Qu’est-ce qui monte et qui descend ??

Volume unique par Knl, édité par Marabulles en mai 2018, 212x297mm, 112 pages, 14,90€. 

Pour ce mois de mars 2019, à l’occasion du 8 mars journée internationale de la lutte pour les droits des femmes, j’ai décidé de ne proposer que des chroniques de BD créées par des femmes, parmi celles-ci (il y a de quo faire…).
Je commence avec Qu’est-ce qui monte et qui descend ?? Chroniques d’une borderline par Knl chez Marabulles.

Qu'est-ce qui monte ou qui descend ??Ce blog commence à avoir sa petite liste de BD consacrées à des troubles ou des maladies. Quelqu’un m’avait demandé il y a quelque temps déjà si je n’en connaissais pas sur le trouble borderline… c’est maintenant chose faite !
Ce roman graphique est le premier de Knl, une jeune illustratrice et peintre qui a dû attendre des années de souffrance avant d’être enfin diagnostiquée atteinte du trouble borderline.
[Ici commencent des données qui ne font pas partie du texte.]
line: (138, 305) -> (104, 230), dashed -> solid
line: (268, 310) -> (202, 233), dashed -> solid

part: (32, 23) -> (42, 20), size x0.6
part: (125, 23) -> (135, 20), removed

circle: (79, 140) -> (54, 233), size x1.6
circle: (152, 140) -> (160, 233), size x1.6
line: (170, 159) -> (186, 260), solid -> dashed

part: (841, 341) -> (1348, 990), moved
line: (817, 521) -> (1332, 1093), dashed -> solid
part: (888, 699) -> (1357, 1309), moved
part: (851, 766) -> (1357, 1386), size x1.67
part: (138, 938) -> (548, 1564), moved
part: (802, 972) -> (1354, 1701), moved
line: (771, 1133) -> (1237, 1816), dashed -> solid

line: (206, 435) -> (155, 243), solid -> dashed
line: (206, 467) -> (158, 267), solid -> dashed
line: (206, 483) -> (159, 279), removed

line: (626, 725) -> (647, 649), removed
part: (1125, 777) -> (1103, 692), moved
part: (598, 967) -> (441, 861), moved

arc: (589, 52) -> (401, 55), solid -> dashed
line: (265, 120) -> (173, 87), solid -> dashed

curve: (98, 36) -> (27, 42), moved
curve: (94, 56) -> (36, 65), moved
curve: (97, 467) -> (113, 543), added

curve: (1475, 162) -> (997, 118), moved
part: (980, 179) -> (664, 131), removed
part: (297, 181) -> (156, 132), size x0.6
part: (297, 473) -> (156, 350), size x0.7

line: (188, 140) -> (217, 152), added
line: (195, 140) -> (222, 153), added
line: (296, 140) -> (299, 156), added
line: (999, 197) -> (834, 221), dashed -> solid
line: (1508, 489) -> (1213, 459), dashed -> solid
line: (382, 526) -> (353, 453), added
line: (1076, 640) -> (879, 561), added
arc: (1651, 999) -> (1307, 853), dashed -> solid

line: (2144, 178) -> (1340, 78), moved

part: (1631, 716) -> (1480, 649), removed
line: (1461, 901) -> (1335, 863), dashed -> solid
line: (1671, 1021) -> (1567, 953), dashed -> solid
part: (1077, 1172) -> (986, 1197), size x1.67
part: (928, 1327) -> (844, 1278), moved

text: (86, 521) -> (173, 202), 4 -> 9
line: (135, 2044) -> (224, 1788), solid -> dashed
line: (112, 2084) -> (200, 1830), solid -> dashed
Depuis toujours, elle connaissait de grosses angoisses, des phobies, des obsessions, de la dépression, des troubles de l’humeur, de l’auto-mutilation, des idées suicidaires incontrôlables qui ont fini par la conduire à faire plusieurs tentatives de suicide. Le diagnostic a au moins permis de mettre un nom sur ses innombrables souffrances.

La BD débute par son entrée en clinique psychiatrique en août 2014. Mais on apprend plus tard qu’elle a déjà connu plusieurs séjours en hôpital psychiatrique, nettement plus violents à vivre.
On n’est pas à proprement parler dans une BD ici, avec ses cases et son langage, mais à une sorte de journal de bord écrit quelques années après, retraçant les quelques mois passés en CP, avec des flash-backs vers de plus anciens épisodes de vie, un voyage au Sénégal sans médication, son quotidien hors structure médicale, ses premières années en tant que salariée avant que ses troubles ne l’handicapent totalement, etc.

On a surtout du texte manuscrit agrémenté d’illustrations au feutre et à l’aquarelle, permettant de retracer morceau par morceau le début de vie chaotique d’une jeune femme qui veut néanmoins avancer et réussir à trouver un équilibre. Malgré les angoisses, les idées de mort, les lames de rasoir, les effets secondaires ravageurs de médicaments qui ne lui conviennent pas. Et grâce au soutien d’une famille aimante, surtout sa mère, un amoureux attentif (mais qui pourrait faire les courses de temps à autre, non ?) et un mental qui tient le choc malgré les uppercuts qu’il se prend constamment dans la tronche.

Ces chroniques d’une borderline permettent de mettre en lumière des troubles finalement pas très connus, prenant de multiples formes selon les personnes. Permettent aussi de voir qu’on peut avoir l’espoir d’un mieux malgré des chutes et des rechutes violentes. Au delà de la dureté de ce qu’elle décrit, et qu’elle ne parvient pas toujours à nommer tant l’angoisse reste forte, on ne sombre jamais dans le complaisant ou le déprimant car Knl parvient à insuffler un côté lumineux à son récit. Il n’y a rien de « graphique » ou de pesant, on garde une certaine distance, vu qu’elle raconte avec le recul de plusieurs années.
En quatrième de couverture, l’éditeur (j’imagine) a eu l’idée discutable d’utiliser l’expression cliché « une belle leçon de vie ». Qui me fait à chaque fois repenser à la vidéo de Vivre avec « Je ne suis pas ta leçon de vie ».


Mais cela n’empêche pas ce roman graphique d’apporter un témoignage intéressant sur des troubles qui font tant souffrir (d’autant plus qu’ils sont psychologiques et donc invisibles et donc, bien souvent totalement incompris, niés, négligés), et de permettre d’apporter un éclairage sur un univers psy qui peut faire peur.
C’est touchant, très tendre, souvent drôle, visuellement beau, avec des illustrations à l’aquarelle, et un texte qui ne cherche ni à se faire plaindre ni à enjoliver des années de douleurs avec tout de même ces petits moments de grâce, ces rencontres marquantes et ce quotidien auquel Knl tient malgré tout.